La nullité de l’enquête préliminaire effectuée par la section de recherches à cause d’une violation du décret d’application de la loi sur la Crei a été soulevée par la défense. Rappelant les possibilités offertes au parquet spécial, M.Ndao a expliqué les raisons qui ont conduit à confier l’enquête à la section de recherches de la gendarmerie de Colobane dirigée par le commandement Cheikh Sarr. « L’enquête est légale car M. Sarr, au regard de la loi sur la Crei, peut faire l’enquête à titre individuel. Une seule personne ne pouvant pas effectuer toutes ses tâches, il a senti la nécessité de se faire assister par d’autres officiers de police judiciaires »précise-t-il. Et de préciser : « l’exception de propriété soulevée par la défense pour demander un sursis à statuer ne prospère pas en ce sens que le patrimoine de Karim Wade ne se réduit pas aux biens immobiliers mais il y a des sociétés, un aspect financier ». Au terme de son réquisitoire, le parquet spécial a demandé à la Cour de rejeter toutes les exceptions de la défense.
ECHOS…ECHOS…ECHOS…
L’essoufflement d’une plaidoirie de 3h ininterrompues
Sacré Ciré Clédor Ly. Le premier avocat de Karim à se jeter dans la mare des plaidoiries a gratifié le public d’un chapelet d’exceptions. « Le pénaliste maison » comme l’appelle le procureur spécial Alioune Ndao a subitement été gagné par l’essoufflement. La fatigue se ressentait sur le visage, sa façon de parler. D’ailleurs, le Président de la Cour ne s’est pas gêné pour lui dire : « Soyez bref et pensez à vos confreres. Vous avez parlé plus de deux heures». Et Ciré Clédor Ly de lui répondre : « Moi-même, je suis fatigué parce que vous avez demandé à ce que tout soit soulevé en même temps ». Qui disait que moins la plaidoirie est courte, plus elle est convaincante.
Abus de patience
Deux jours durant, les avocats de la défense ont occupé la barre pour exposer toutes leurs exceptions. Au-delà de quelques développements des exceptions jadis soulevées, certains conseils de la défense ont reconduit des plaidoiries. Cela a finalement créé un débordement préjudiciant le droit à la parole au vu du timing adopté pour le début et la fin de l’audience. Une partie du public lasse de réécouter des plaidoiries, a quitté momentanément la salle, le temps de souffler…
La leçon d’Alioune Ndao à Ciré Clédor Ly
Dans sa plaidoirie, Me Ly a avancé que la corruption est intégrée au délit d’enrichissement illicite. Ce qui n’a pas été du goût d’Alioune Ndao, selon qui, la corruption et l’enrichissement illicite sont deux délits distincts.

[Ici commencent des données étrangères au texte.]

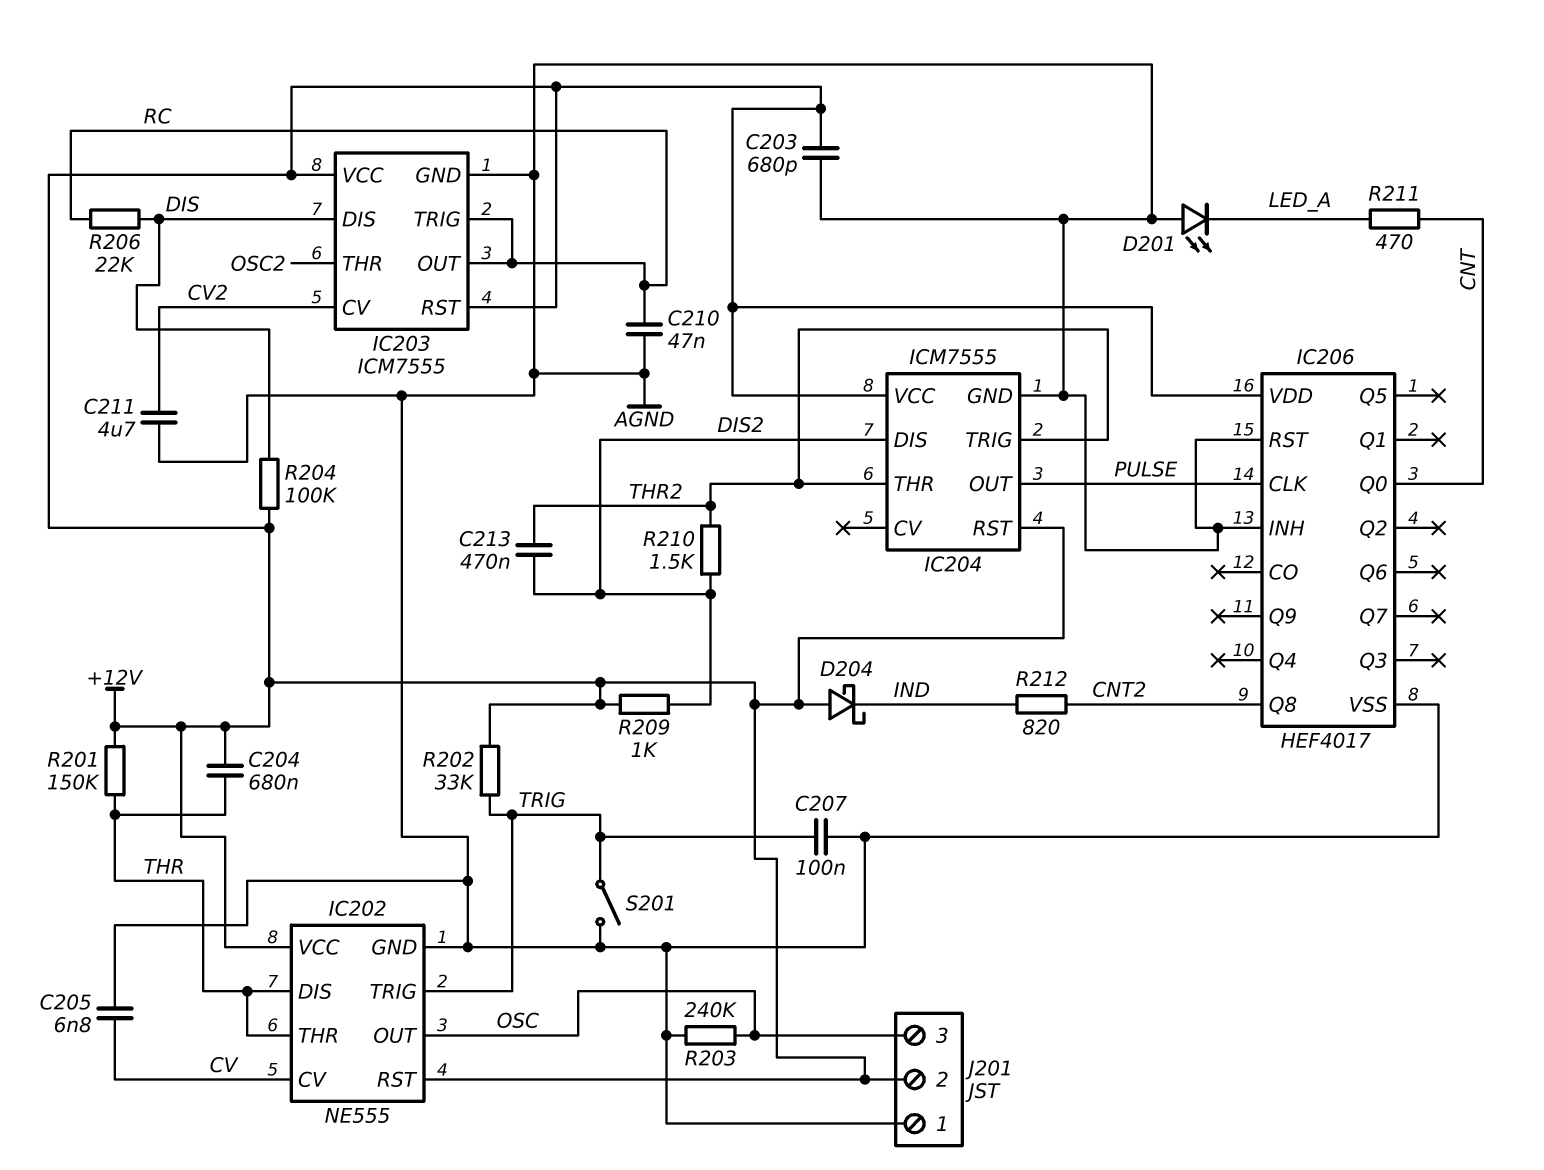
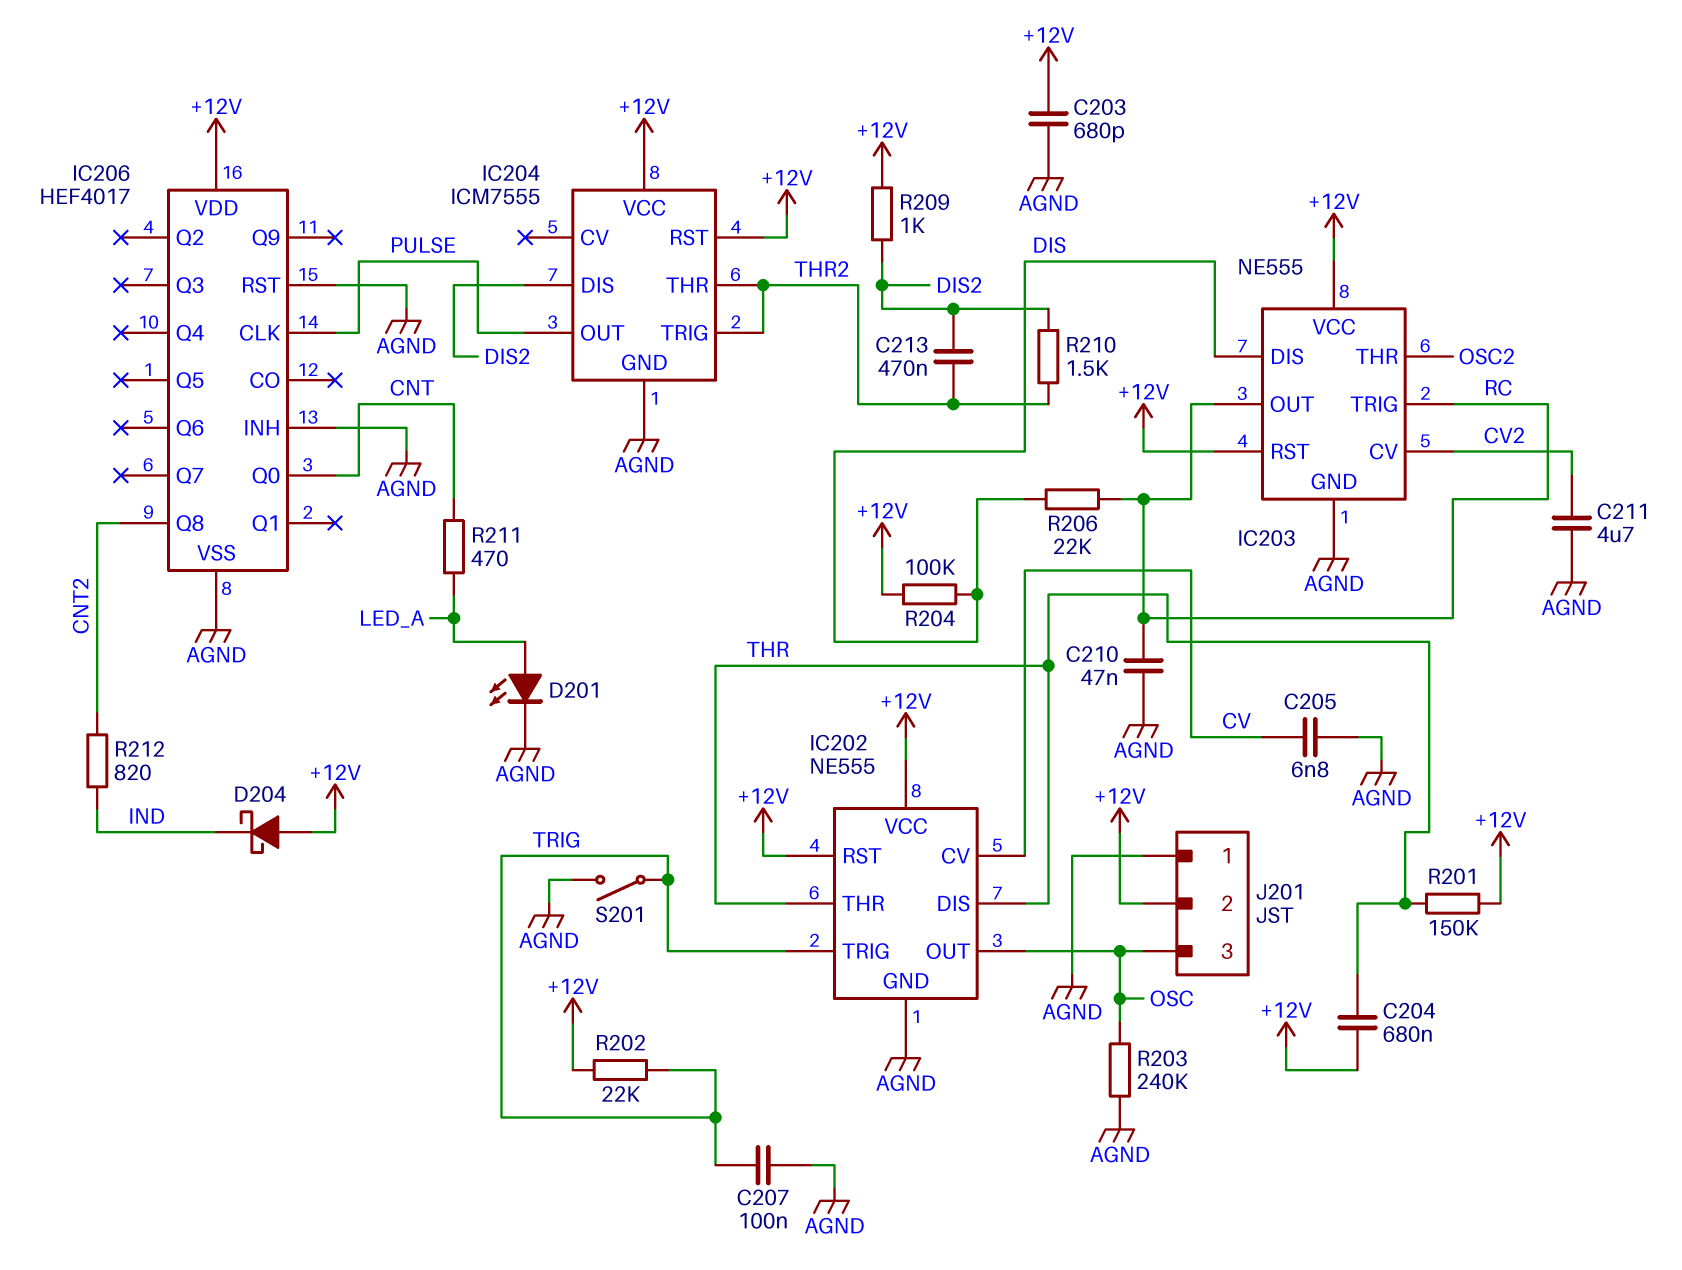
D201: LED (A AGND, K LED_A) -> LED (A LED_A, K AGND)
IC203: ICM7555 -> NE555
R202: 33k (+12V, TRIG) -> 22k (+12V, TRIG)

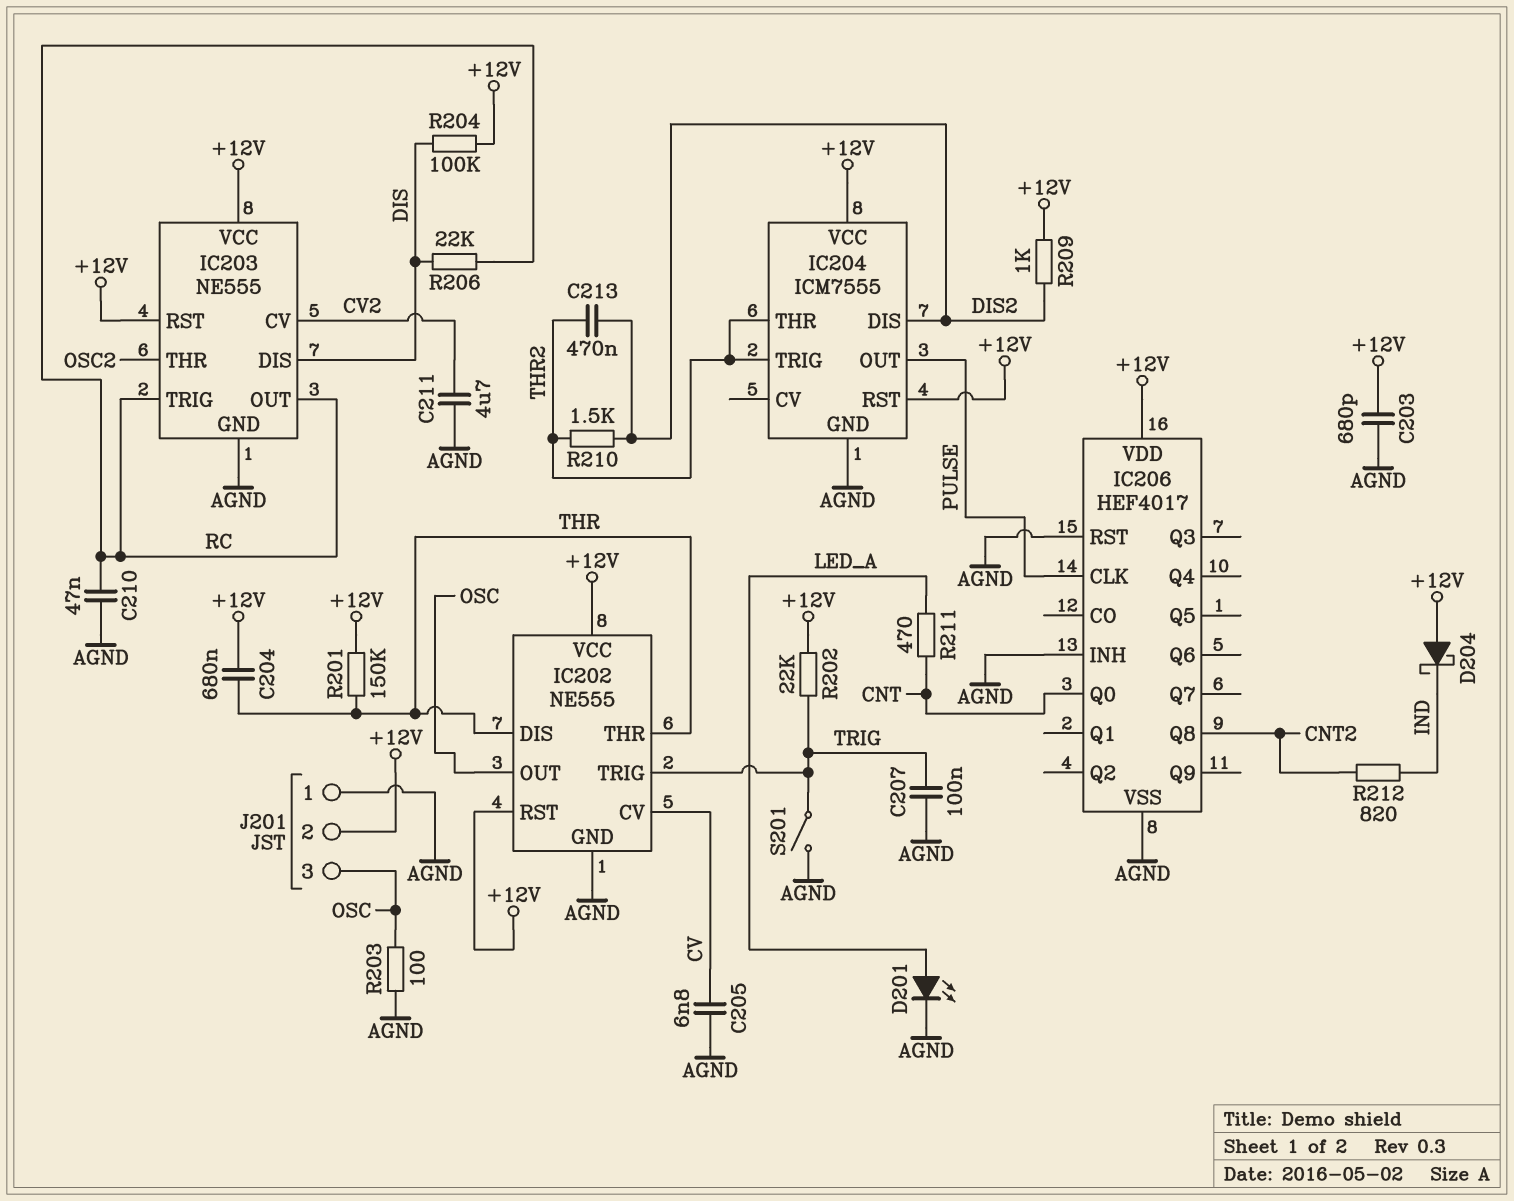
R203: 240k (AGND, OSC) -> 100 (AGND, OSC)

Avant de lui dire : « Allez voir la définition de l’enrichissement illicite avant de raconter une telle énormité »
La clémence de trouble
Ceux qui ont l’habitude de manifester des signes d’approbation ou d’improbation n’ont qu’à adopter la prudence. Hier, pendant que le Président Henri Grégoire Diop suspendait la séance et invitait les parties à revenir le lundi prochain, une partie du public scandait le nom de Karim Wade perturbant le fonctionnement de l’audience. Deux d’entre eux ont été repérés ( Saër Tambédou et Ndèye Thioune). Attraits à la barre et sur le point d’être jugés, « les deux malheureux » ont bénéficié de la clémence de la Cour qui a profité de l’occasion pour avertir les éventuels fauteurs de troubles.